During a night patrol on Feb. 6 in Bermel district of Paktika province, the ANP, assisted by the U.S.-led Coalition forces, searched a vehicle and found two rocket-propelled grenades, two mortars and blasting caps concealed in hidden compartments, it said.
Acting upon information from a villager, the ANP, according to the statement, on the same day also found three IEDs, each consisting of a 107 mm rocket and an anti-tank mine near a bridge in Kakakhel, a local village.
"The munitions were covered by dirt and placed in the roadway near a family home," the statement said, adding that the devices were set to explode and could have killed anyone passing along that portion of the roadway.
ANP officers evacuated residents living near the IED, and then destroyed the device, making the roadway safe for travelers in the area, it added.

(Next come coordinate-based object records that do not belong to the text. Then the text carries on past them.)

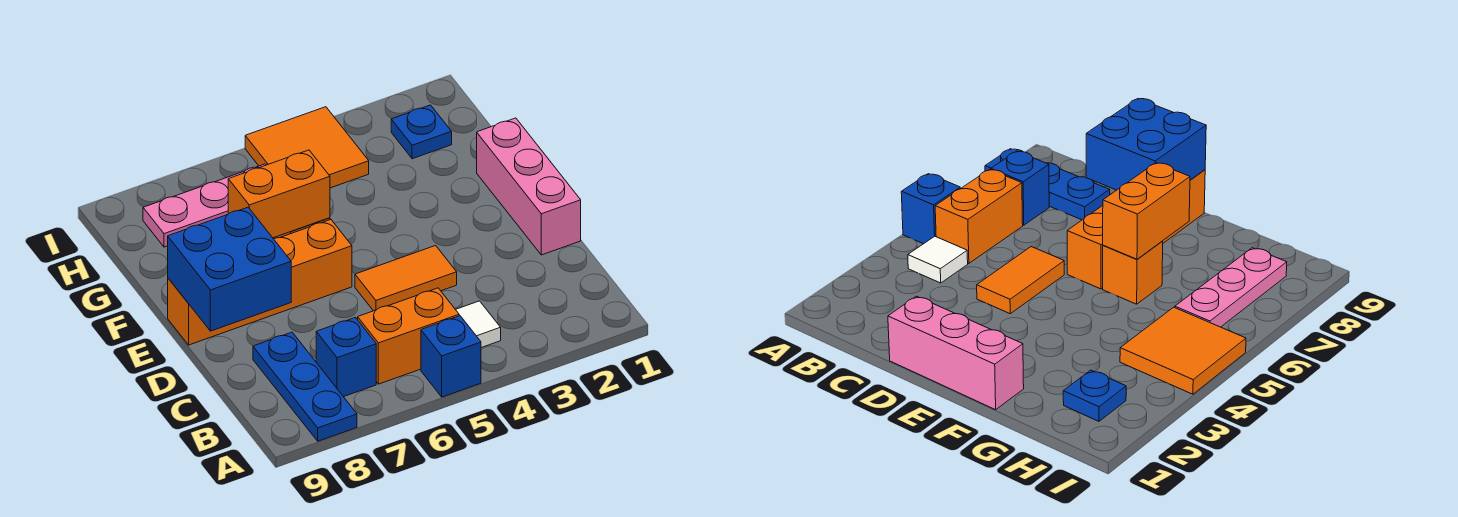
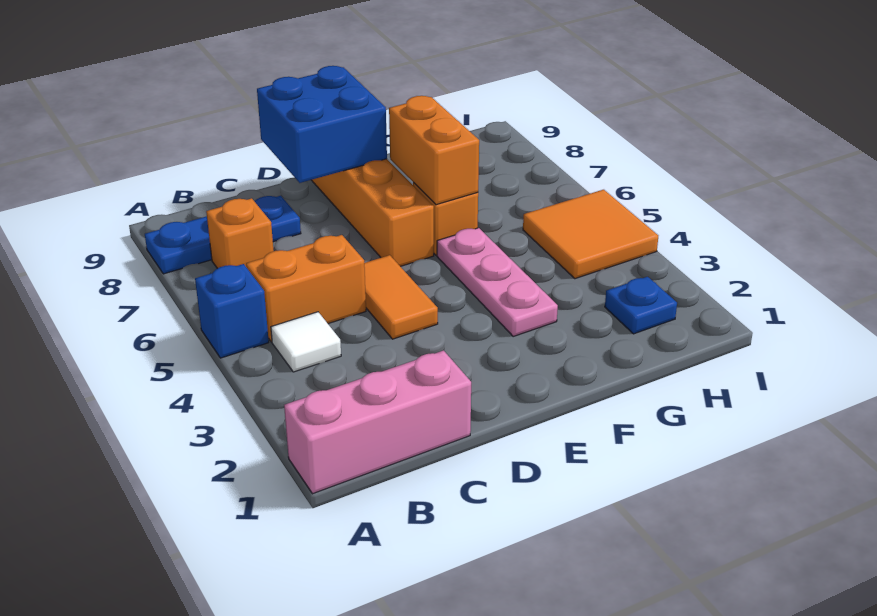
orange brick B5:B6 level 1 -> orange brick B5:C5 level 1
blue brick B7 level 1 -> orange brick B7 level 1
pink brick D1:F1 level 1 -> pink brick A1:C1 level 1
pink plate H6:H8 level 1 -> pink plate F3:F5 level 1

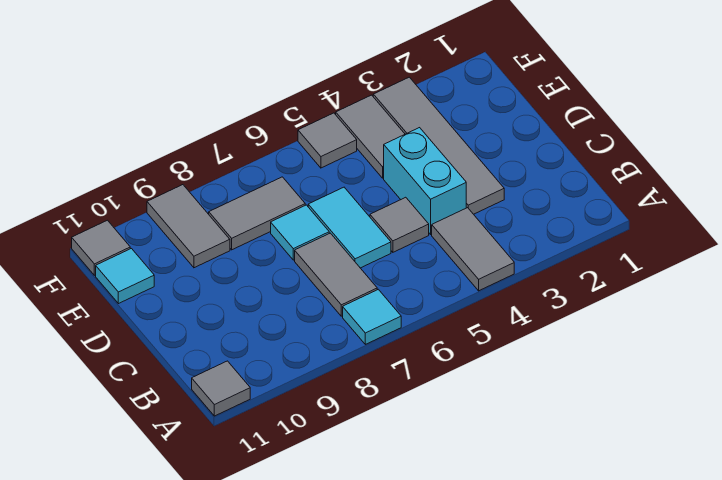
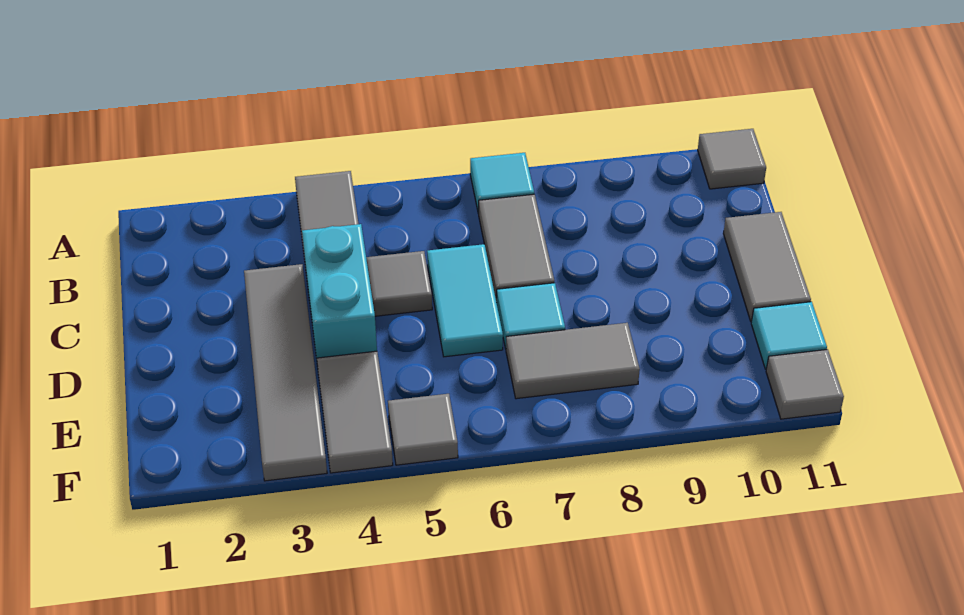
grey tile E9:F9 level 1 -> grey tile C11:D11 level 1

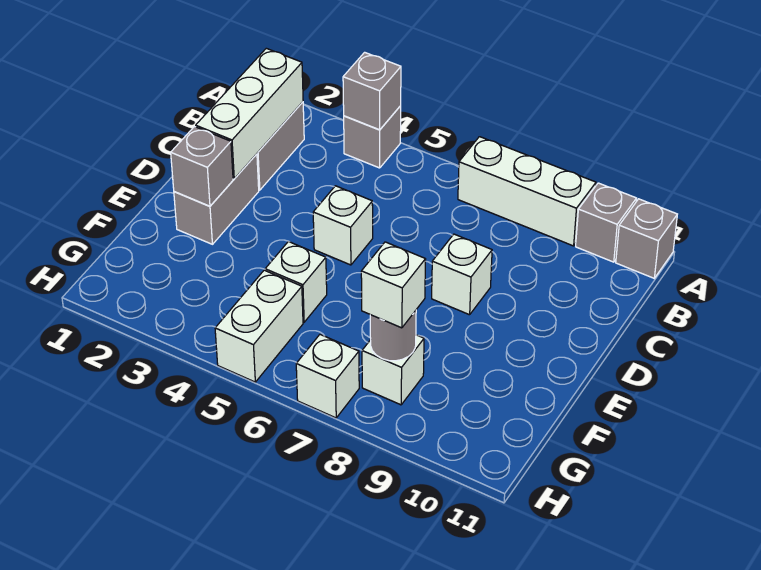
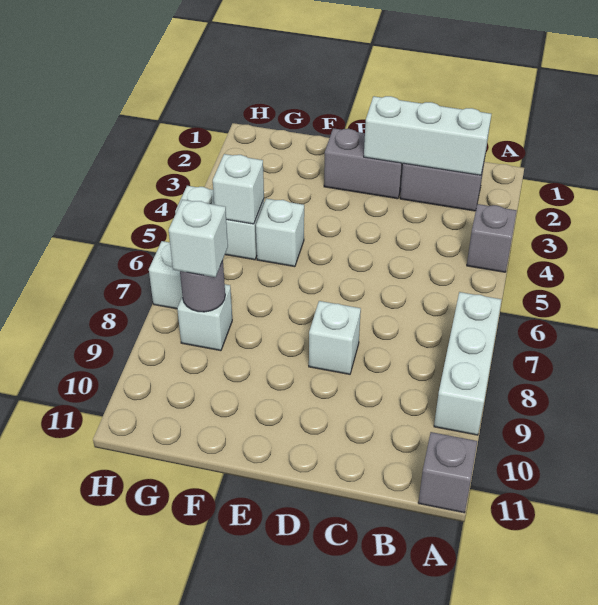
grey brick A4 level 2 -> none
grey brick A10 level 1 -> none
white brick D5 level 1 -> white brick G5 level 2
grey brick E2 level 2 -> none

An over 50,000-strong foreign force, separately under the flag of NATO-led International Security Assistance Force (ISAF) and the U.S.-led Coalition forces, are deployed in war-torn Afghanistan, fighting militants and ensuring security.
Rising militancy-related violence killed over 6,000 people in the post-Taliban nation last year and the Taliban have vowed to launch more attacks in 2008.